By Helen Reid
LONDON (Reuters) – Britain’s top stock index climbed on Wednesday, with Pearson’s outlook impressing the market, while mid-cap Mediclinic sank by a fifth after its results missed estimates.
The FTSE 100 <.FTSE> was up 0.3 percent by 0835 GMT after weaker-than-expected inflation data took the pound down a notch. The index is dominated by international exporters, who benefit from a weaker currency.
Shares in education publisher Pearson <PSON.L> topped the FTSE with a 3.9 percent rise after it stuck to its target of returning to profit this year.
“The education giant has been shifting away from more traditional classroom materials in favour of digital, and progress there looks more positive,” said Nicholas Hyett, equity analyst at Hargreaves Lansdown.
Pearson is a widely shorted stock, and the amount of shares out on loan has risen this year, data from FIS Astec Analytics showed.
A weak update from mid-cap housebuilder Crest Nicholson <CRST.L> sent the shares down 6.2 percent. That weighed on FTSE 100 housebuilders Persimmon <PSN.L>, Taylor Wimpey <TW.L>, and Berkeley Group <BKGH.L> which lost 1.6 to 3.2 percent.
Crest Nicholson warned its full-year profit would be lower than expected, citing a challenging real estate market, and said its chief financial officer had stepped down.
Hargreaves Lansdown <HRGV.L> shares gained 3.3 percent after Bernstein analysts upgraded it to “market-perform” from “underperform”, saying they were now more convinced its valuation is justified.
Shares in software company Micro Focus <MCRO.L> were also among top gainers, up 3.1 percent as tech shares across Europe climbed.
Overall, analysts are downgrading their earnings estimates for the FTSE 100 as well as the mid-cap FTSE 250 index, which was down 0.1 percent on Wednesday.
“Valuations don’t look particularly stretched in absolute terms, but the earnings newsflow is still mixed at best,” said Ian Williams, strategist at Peel Hunt.
The mid-cap segment, home to more growth stocks, fell in last week’s selloff as investors seemed to turn back to value plays. Growth still had its attractions, though.
“You can be too gung ho about saying I’m rotating into value, if the earnings are still quite disappointing,” said Williams.
Mid-caps saw big moves after results and broker notes. Mediclinic <MDCM.L> shares sank 20 percent to the bottom of the FTSE 250 after its earnings and margins missed estimates, hit by weaker performance in its Swiss segment.
“Investors will likely be disappointed by Swiss performance while revised margin guidance may imply another leg down in the Swiss story, introducing further uncertainty,” wrote UBS analysts.

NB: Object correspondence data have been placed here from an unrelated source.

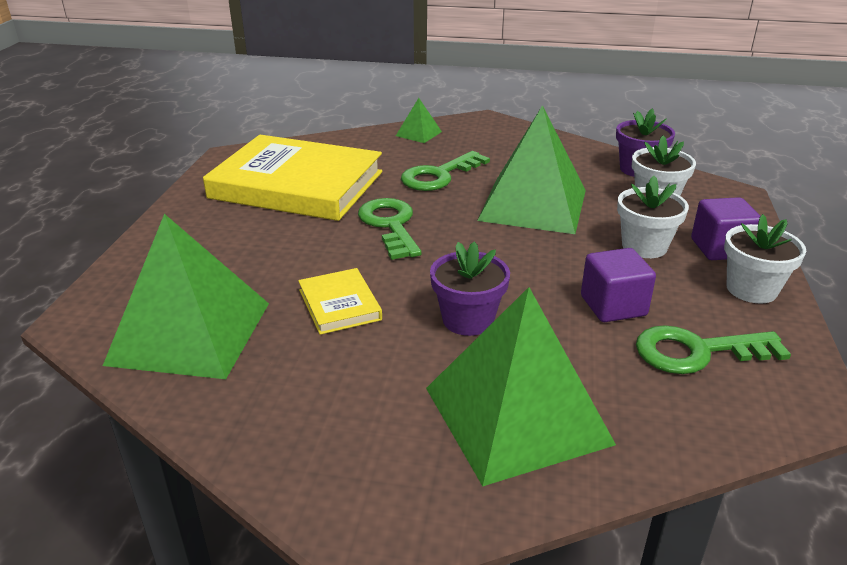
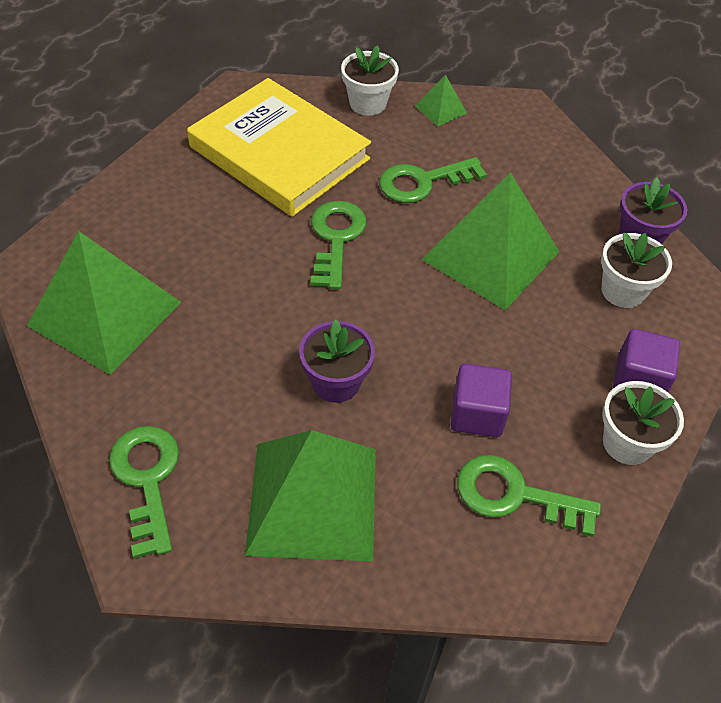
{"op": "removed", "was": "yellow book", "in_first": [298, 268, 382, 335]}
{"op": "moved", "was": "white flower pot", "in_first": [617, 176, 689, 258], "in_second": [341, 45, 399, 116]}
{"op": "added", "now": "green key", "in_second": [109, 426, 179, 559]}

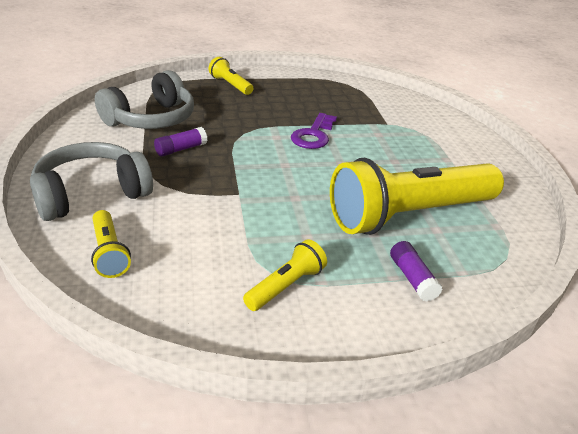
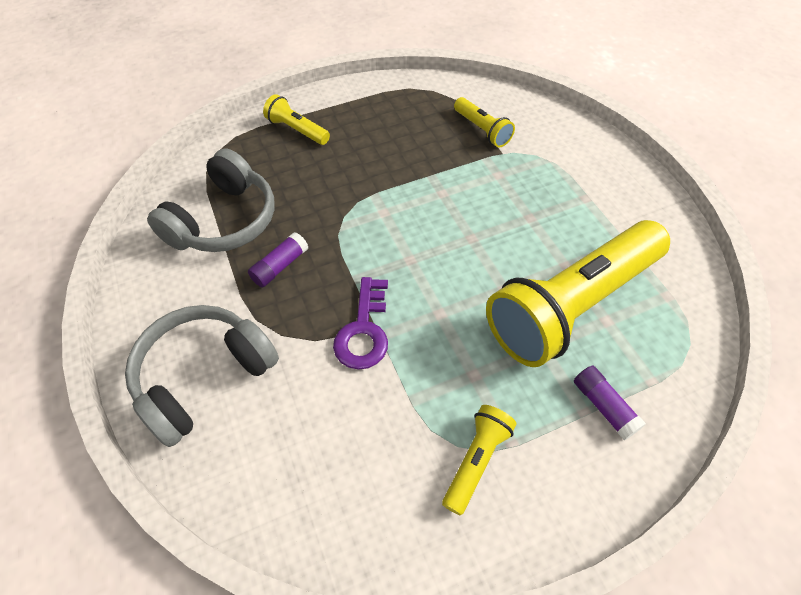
{"op": "moved", "was": "yellow flashlight", "in_first": [91, 210, 131, 278], "in_second": [454, 97, 515, 148]}
{"op": "moved", "was": "purple key", "in_first": [291, 113, 337, 149], "in_second": [333, 277, 388, 370]}

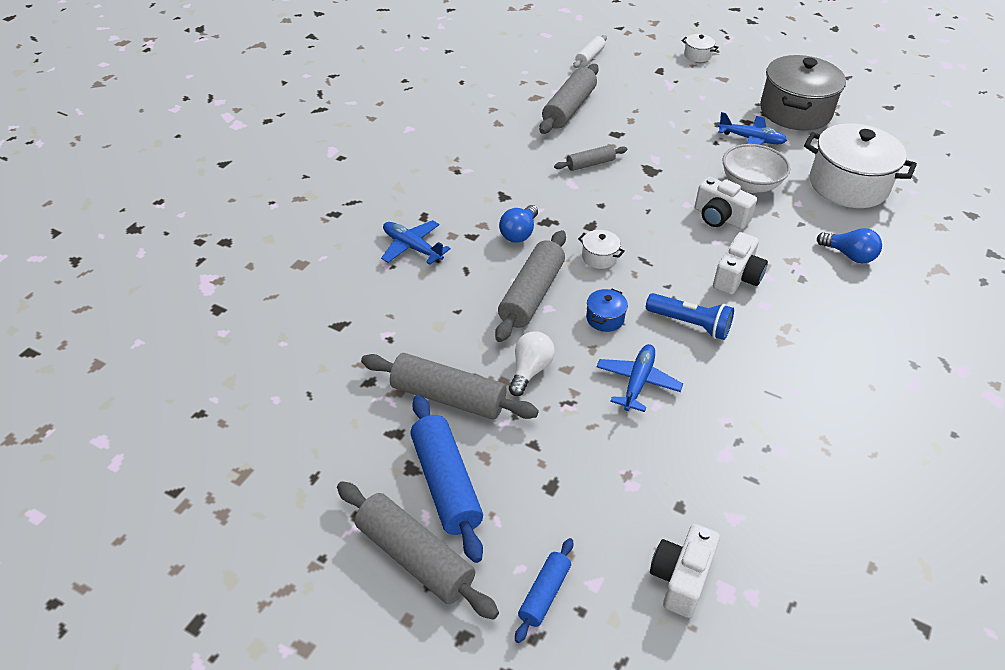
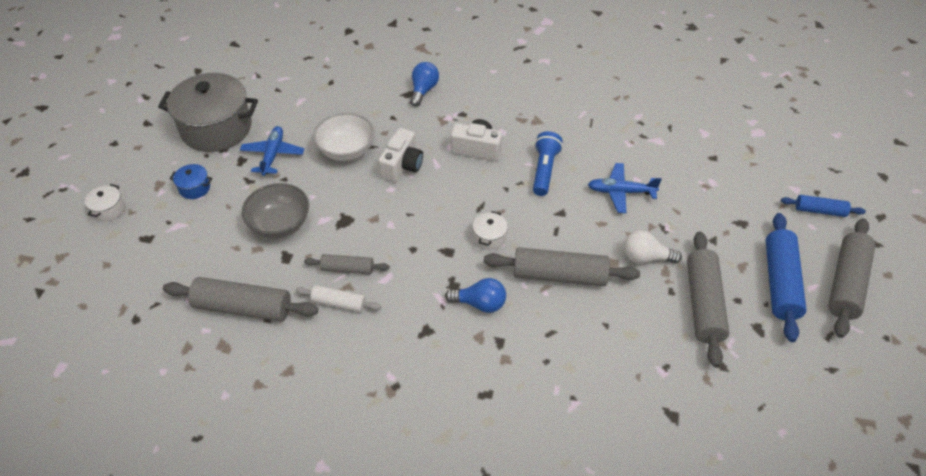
{"op": "removed", "was": "blue plane", "in_first": [381, 220, 451, 265]}
{"op": "turned", "was": "blue rolling pin", "in_first": [410, 395, 483, 563], "in_second": [766, 213, 807, 342], "clockwise": -45}
{"op": "turned", "was": "grey rolling pin", "in_first": [554, 145, 627, 171], "in_second": [304, 254, 390, 274], "clockwise": -45}
{"op": "moved", "was": "white rolling pin", "in_first": [573, 35, 607, 68], "in_second": [296, 285, 381, 312]}
{"op": "moved", "was": "blue pot", "in_first": [586, 289, 628, 332], "in_second": [170, 164, 212, 199]}
{"op": "removed", "was": "white camera", "in_first": [650, 524, 720, 618]}
{"op": "removed", "was": "white pot", "in_first": [804, 123, 917, 208]}
{"op": "added", "now": "grey bowl", "in_second": [242, 183, 309, 238]}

Inchcape <INCH.L> shares tumbled 10 percent after HSBC slashed its target price on the stock to 650p from 840p.
Dealmaking was also a mover. Shares in ContourGlobal <GLO.L> climbed 3 percent after the power firm said it was in talks to possibly buy Spanish utility Iberdrola’s <IBE.MC> 50-megawatt solar power plant in Spain.
Among small-caps, Asos <ASOS.L> shares jumped 12 percent after the online fashion retailer said its potential was “huge”. It narrowly beat forecasts with a 28 percent jump in 2017-18 profits, maintaining guidance for its new financial year.
“Asos’ positive statement should reassure investors today, concerned by recent disappointments in the retail sector (muted sales growth and various profit warnings),” said Stifel analysts.